Broad-minded people are often defined as people who have the ability to listen to and accept other opinions without being obliged to alter their decisions, which sounds reasonable. However, in a society where monologues are the cultural norm, it is quite difficult to listen to other perspectives – especially for government officials, who (contrary to universal behavior) tend to grow narrow-minded as they ascend the career ladder. Personally, I doubt they are even aware of others’ outlooks.

The Egyptian government applies policies that not only suit it best, but that also match its current competency and aptitude. It does not occur to government officials that they could easily expand their horizons by adopting an open-minded mentality to accommodate the ideas of citizens outside of their direct entourage. Egyptians imagine that superiority, by default, empowers them to both implement their beliefs fully and marginalize their opponents, whereas in the practice of other cultures, superiority is defined as the ability to accommodate others’ ideas.

People who have a naturally rigid attitude cope better with a designated narrow political path. This applies equally well to citizens affiliated to the ruling regime, who find themselves in harmony with their rulers’ narrow approach, and the regime’s opponents, whose rigid narrow-mindedness strengthens their opposing stance.

One of the ‘positive aspects’ of former President Mubarak’s ruling mechanism was that it empowered business people to implement their ideas and projects. While some of these projects had elements of corruption, this ruling mechanism used to boost the Egyptian economy. Our tendency to privilege a few at the expense of the non-influential majority has decreased in recent years; however, we still lack government transparency and suffer from the malpractice of favoring state entities at the expense of the private sector.

Egyptian governments often claim that most of their failures are due to citizens’ irresponsiveness to their constructive policies. When prompted by some to consider the concept of engaging citizens in their decision-making, they respond by saying that it is almost impossible to engage a nation of 100 million inhabitants in every single economic policy decision.

Empowering citizens to think and prompting the government to notice their ideas does not mean engaging the entire society in every decision; it offers Egyptian citizens some sort of ownership to realize better outcomes. One of the obvious failures of our consecutive governments has been their inability to reduce our population growth. By applying the concept of engaging citizens, we will not only get diversified perspectives on how to resolve this problem, but also give our citizens a sense of responsibility (realizing that they are part of the problem will stimulate them to offer solutions).

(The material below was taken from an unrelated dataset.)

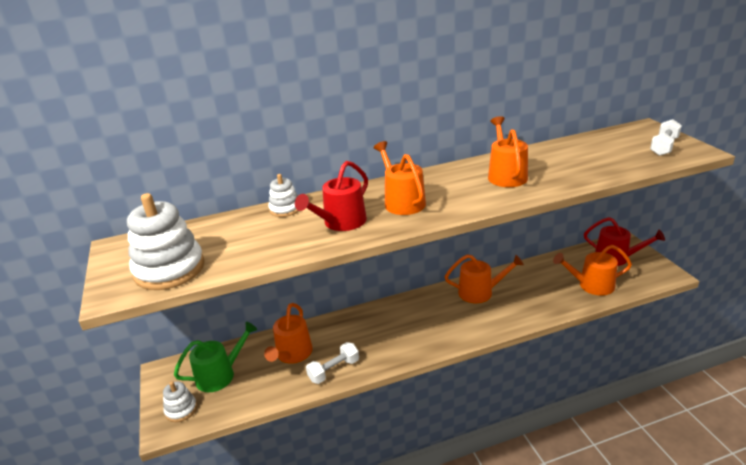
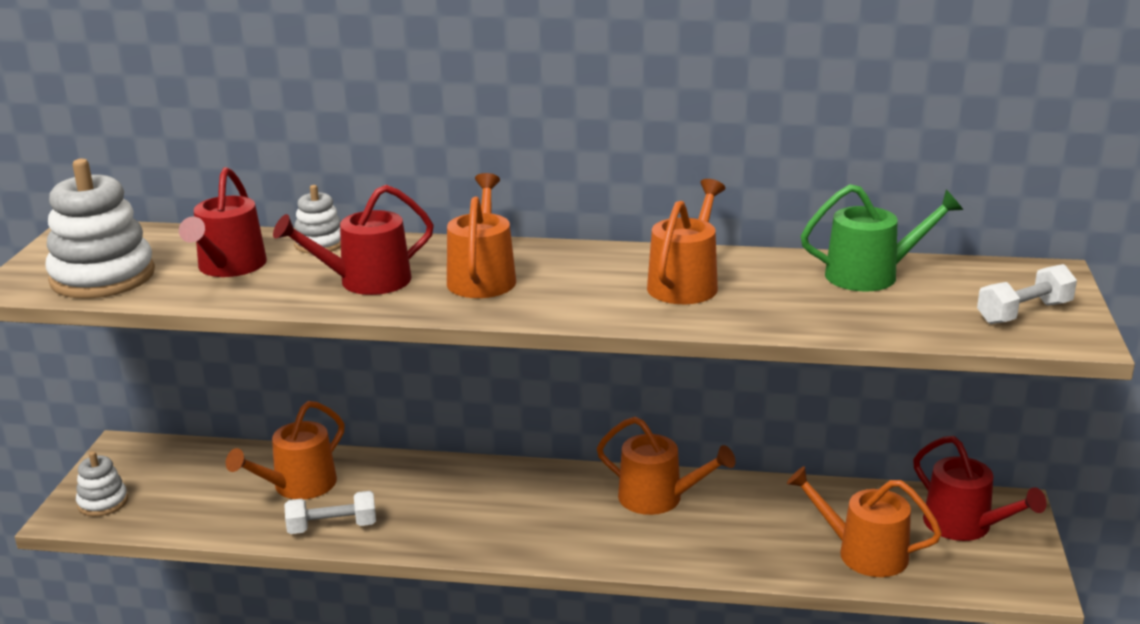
camera: 25 degrees right, 5 degrees down
(220, 375) = (184, 478): green watering can -> green watering can (870, 275)
(246, 238) = (229, 267): none -> red watering can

The government continuously assures us that it is exceeding its goals, completely ignoring the fact that there is always room for improvement – that could be made at the hands of marginalized citizens. The government often claims that it is implementing a focused strategy and does not want to be distracted by other approaches. This is a good method for project implementation, but in the early stages of project design, our government needs to adopt a broadminded approach.

Egyptian officials often stretch their muscles by working long hours – they need to work on stretching other people’s brains and muscles to acquire a broader approach. Broadening our horizons will not only lead to accommodating other citizens’ perspectives; it will help our officials to produce new and better solutions that have not been tapped into before – an approach that our government urgently needs to consider.